1. Neuroblastoma Cancer - From a cancer perspective there wasn't anything to be concerned about. No malignancies or abnormal cells were found in any areas. We will continue to do another scan in 3 months to watch a couple areas and then possibly extend it to 6 months if everything remains the same. Praise God! We are very excited for this news!!

2. Opsoclonus-Myoclonus-Ataxia Syndrome (OMS) - When Max was diagnosed a year ago he tested at a 7-8 on a scale of 10 for the severity of his disease as evaluated by the clinical trial criteria.  He has slowly and steadily received better scores at each checkpoint along the way.  Now that we are approaching the end of the study he is now a 4 on the same scale, which is excellent, we are also very excited that he has made so much progress, however this is still considered a partial response.  Max's doctors were all in agreement today that perhaps now is the time to pusue other treatment options to see if we can try to get a complete response from him.  The problem is now that we are at the end of the study and we don't have many doctors in Seattle who are experienced with coming up with treatment protocols for kids at this stage.  

What next?  So...  we will be traveling to Boston Children's Hospital (Nations's #1 Pediatric Hospital) in the next few weeks to see a Harvard Neuro-immunologist who is having some success in treating children like Max.   There seem to be three other treatment options to consider -  more agressive type of chemotherapy to kill the remaining antibodies (not for cancer),  different types and schedules of steroids, and additional infusion options.

Many have commented on how well he looks and why not sit and wait and see if he gets even better - the problem with this disease is that with even the slightest lingering symptoms may mean he may still have antibodies that may be silently attacking his brain which can cause irreversible brain damage.  The good news is that he isn't showing any deficits in his development at this point which is a really good sign.

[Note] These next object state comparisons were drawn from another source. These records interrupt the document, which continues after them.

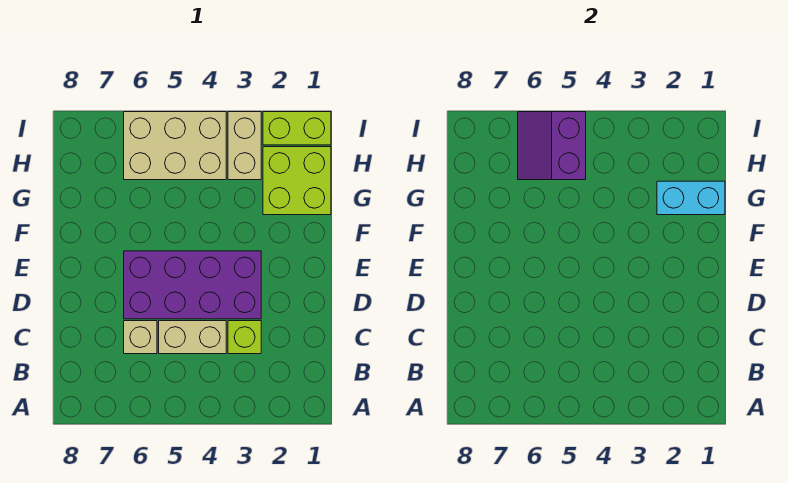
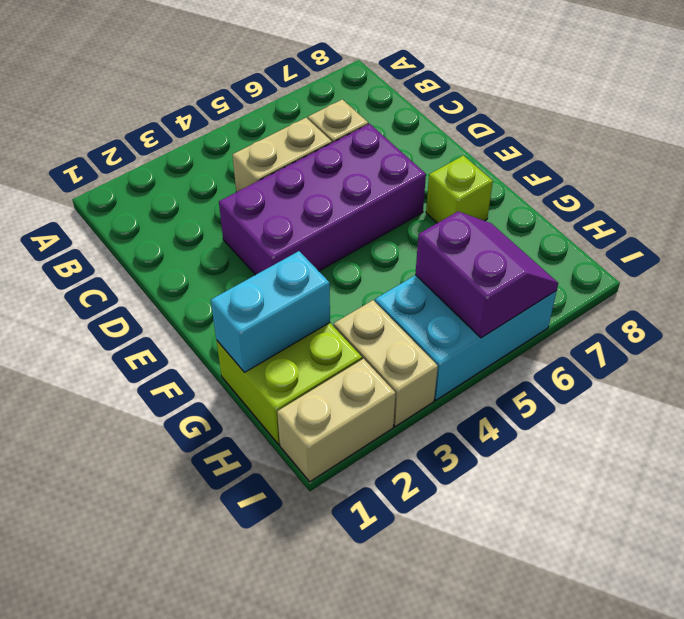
lime brick C3 level 1 -> lime brick F7 level 1
tan brick H4:I6 level 1 -> cyan brick H4:I6 level 1
lime brick I1:I2 level 1 -> tan brick I1:I2 level 1

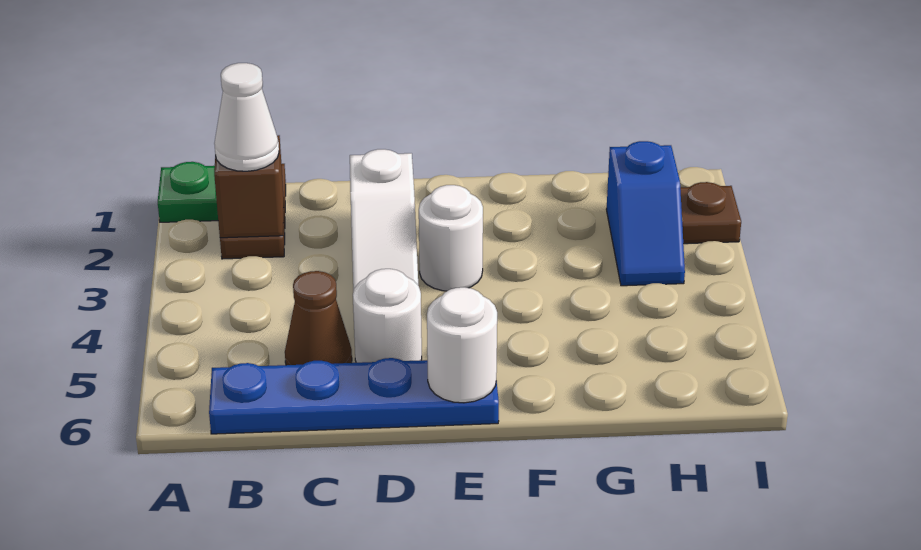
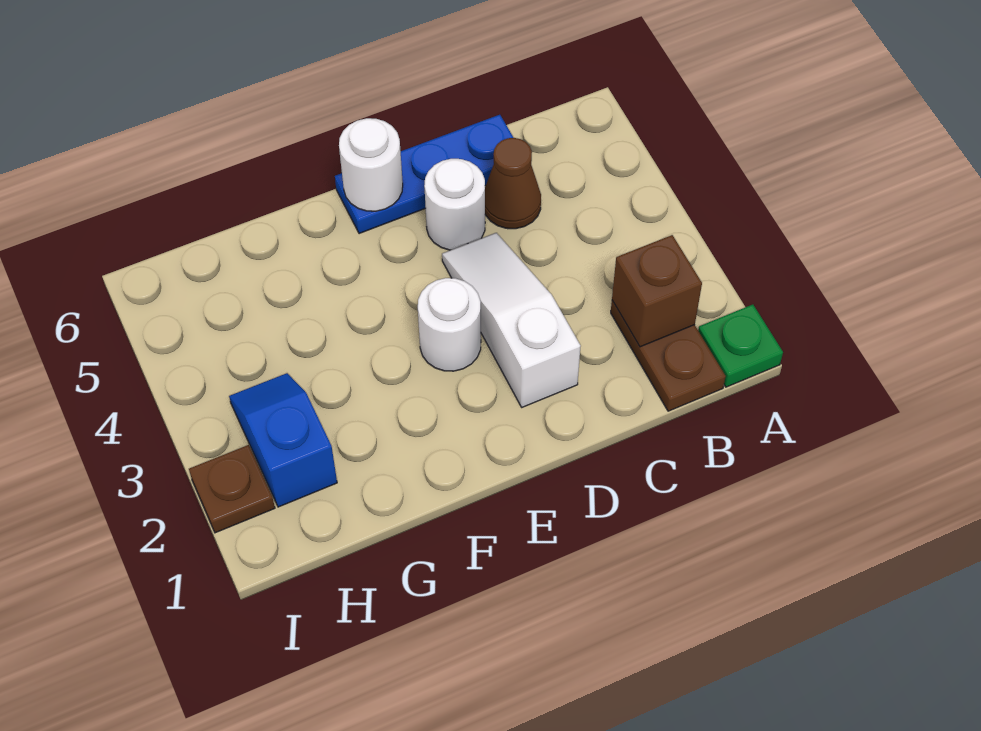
white cone B2 level 3 -> none
blue plate B6:E6 level 1 -> blue plate C6:E6 level 1

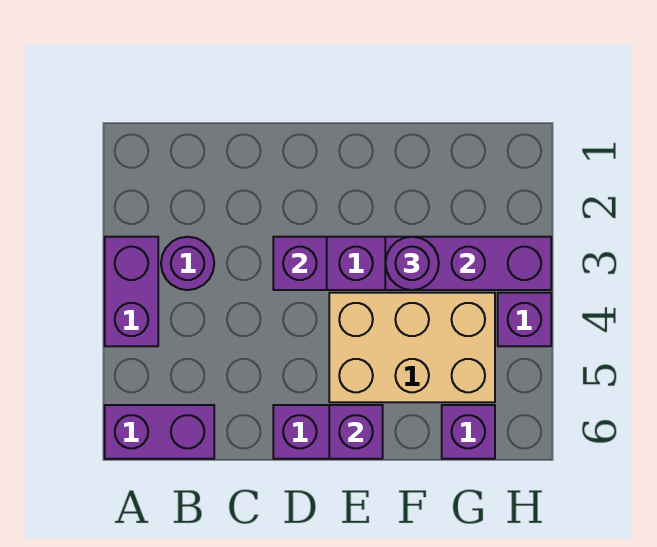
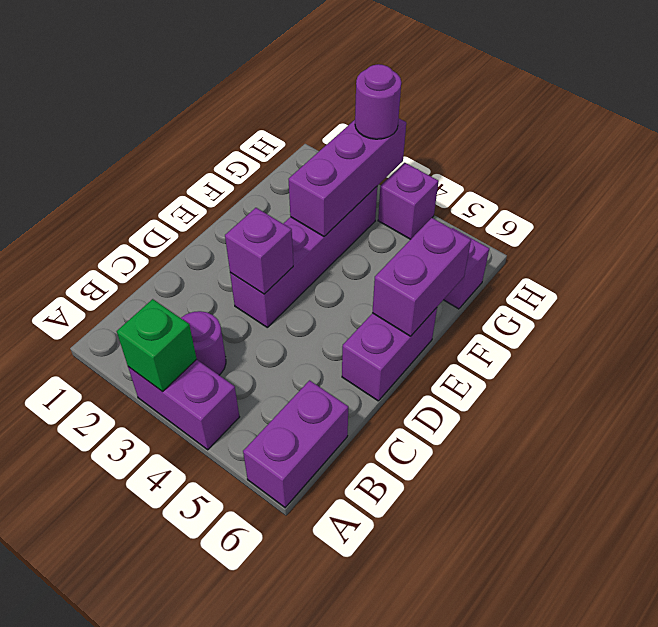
none -> green brick A3 level 2
tan brick E4:G5 level 1 -> none
purple brick E6 level 2 -> purple brick E6:F6 level 2
purple round brick F3 level 3 -> purple round brick H3 level 3

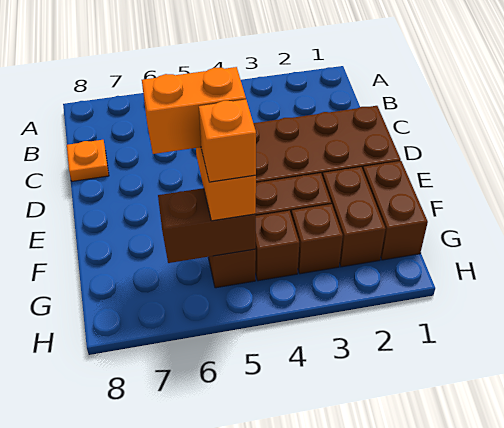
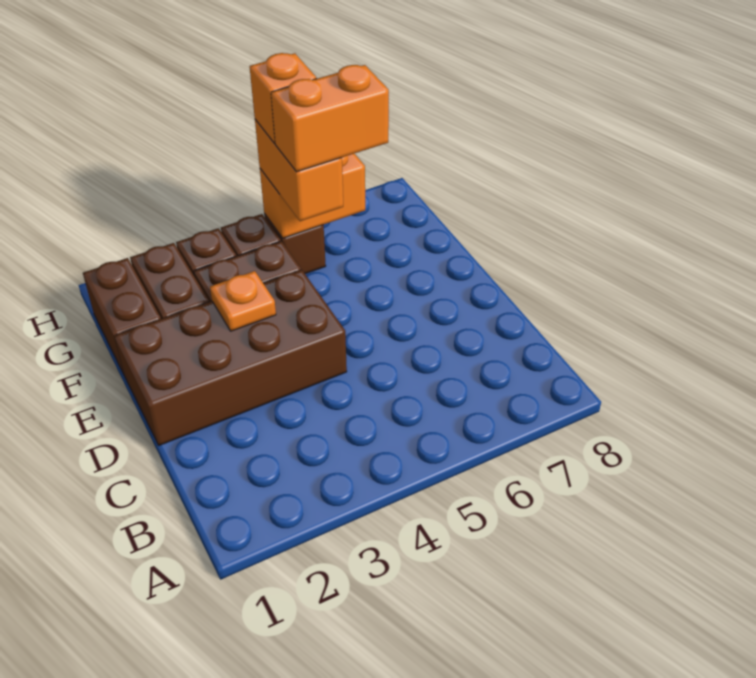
orange plate C8 level 1 -> orange plate E3 level 2
brown brick G5:G6 level 2 -> orange brick G5:G6 level 2

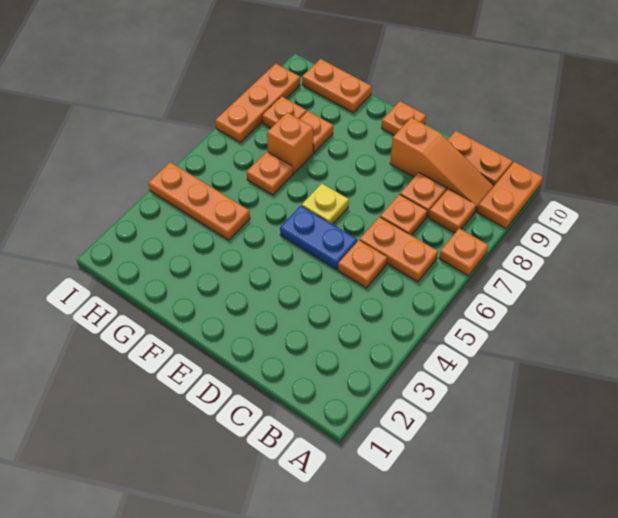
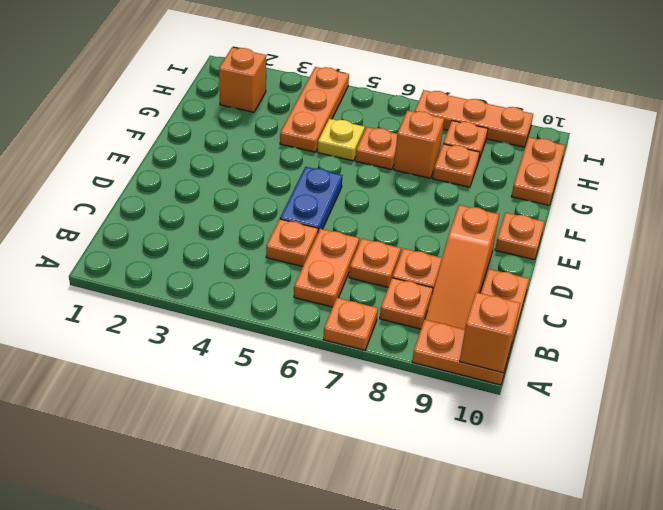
none -> orange brick A10 level 2
yellow plate E6 level 1 -> yellow plate G5 level 1
none -> orange brick H2 level 1

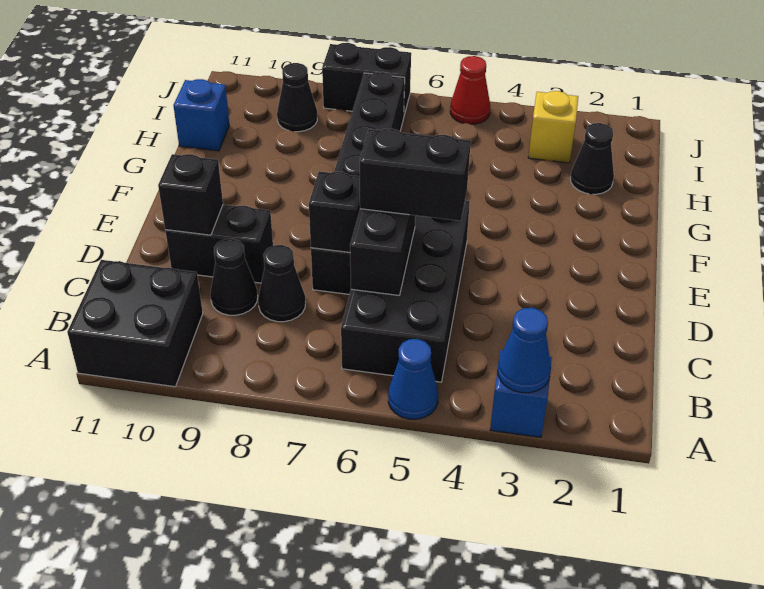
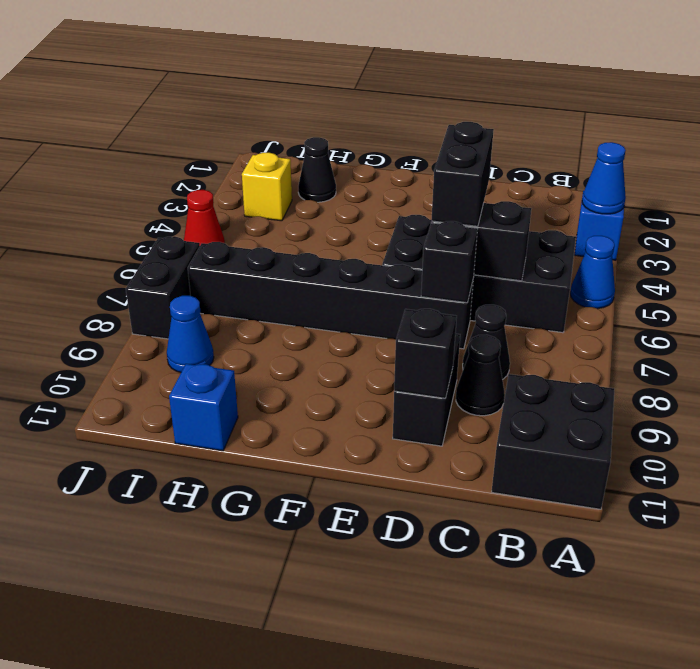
black cone I9 level 1 -> blue cone I9 level 1

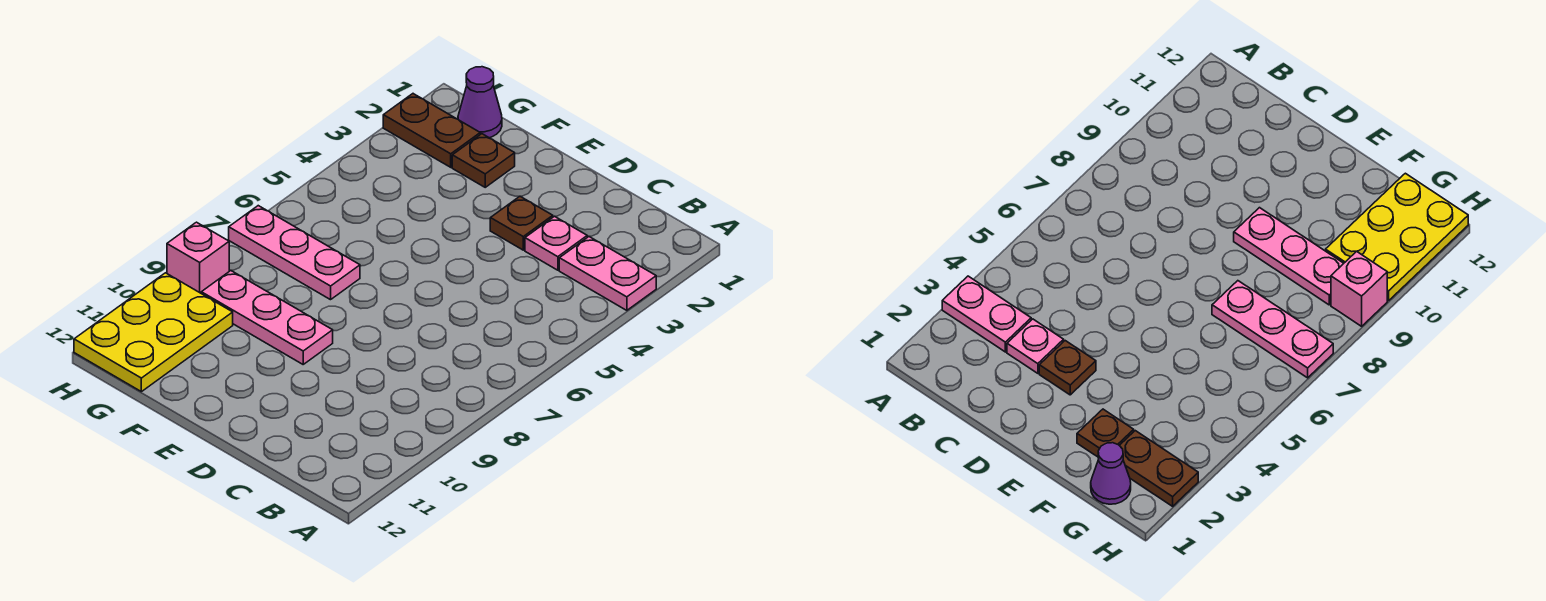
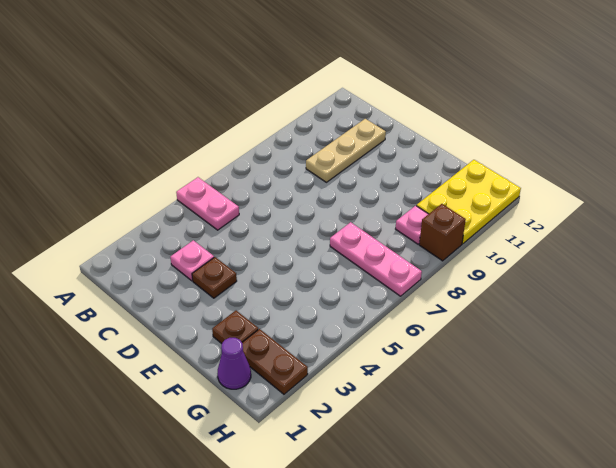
pink plate A3:B3 level 1 -> pink plate A5:B5 level 1
none -> tan plate C9:C11 level 1
pink plate E9:G9 level 1 -> pink plate G9 level 1
pink brick H9 level 1 -> brown brick H9 level 1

We still have some instability and trouble with balance at times, lingering tremors, and sleep and behavior disturbances that causes us to be very cautious, we were referrred to a be apart of a sleep study done in the next month to rule out any other issues that might be causing his sleep disturbances. Many kids like Max use sleep medication and we just don't feel very comfortable medicating him at this point without ruling out everything else and we would hate to mask any symptoms that might clue us in to there being a problem with a build up of those attacking antibodies.

Thank you for all your thoughts and prayers over the last week, we have all had an amazing sense of peace anticipating God to bless us as he has done all year.   We would love your continued prayers for all the pieces to come together so that the planning for the trip and gathering all the records would go smoothly and that we would have a peace about Max's next treatment plan. 

We would also love prayer for all the pieces to come together for our new health insurance. New health insurance you ask?  Yes, we found out the day before Thanksgiving that our health insurance was changing effective December 1st . As you can imagine there is a lot to coordinate when we have such a multi-disciplinary approach to Max's care.  Since we don't have a lot of options at this point we are trying to get all of his current care and doctors covered which has proven to be pretty difficult we also have a few services being reviewed by the insurance company's medical director in order to gain coverage, again the problem is that we are up against an extremely rare condition that has no standard of care so there are no policies over what is and isn't covered for a kid like Max.  We are just trusting that the Lord will work it all out, because other than lots of arguing and a little yelling there isn't much we can do.  =)

Thanks for keeping up with us, hopefully we will have more news soon.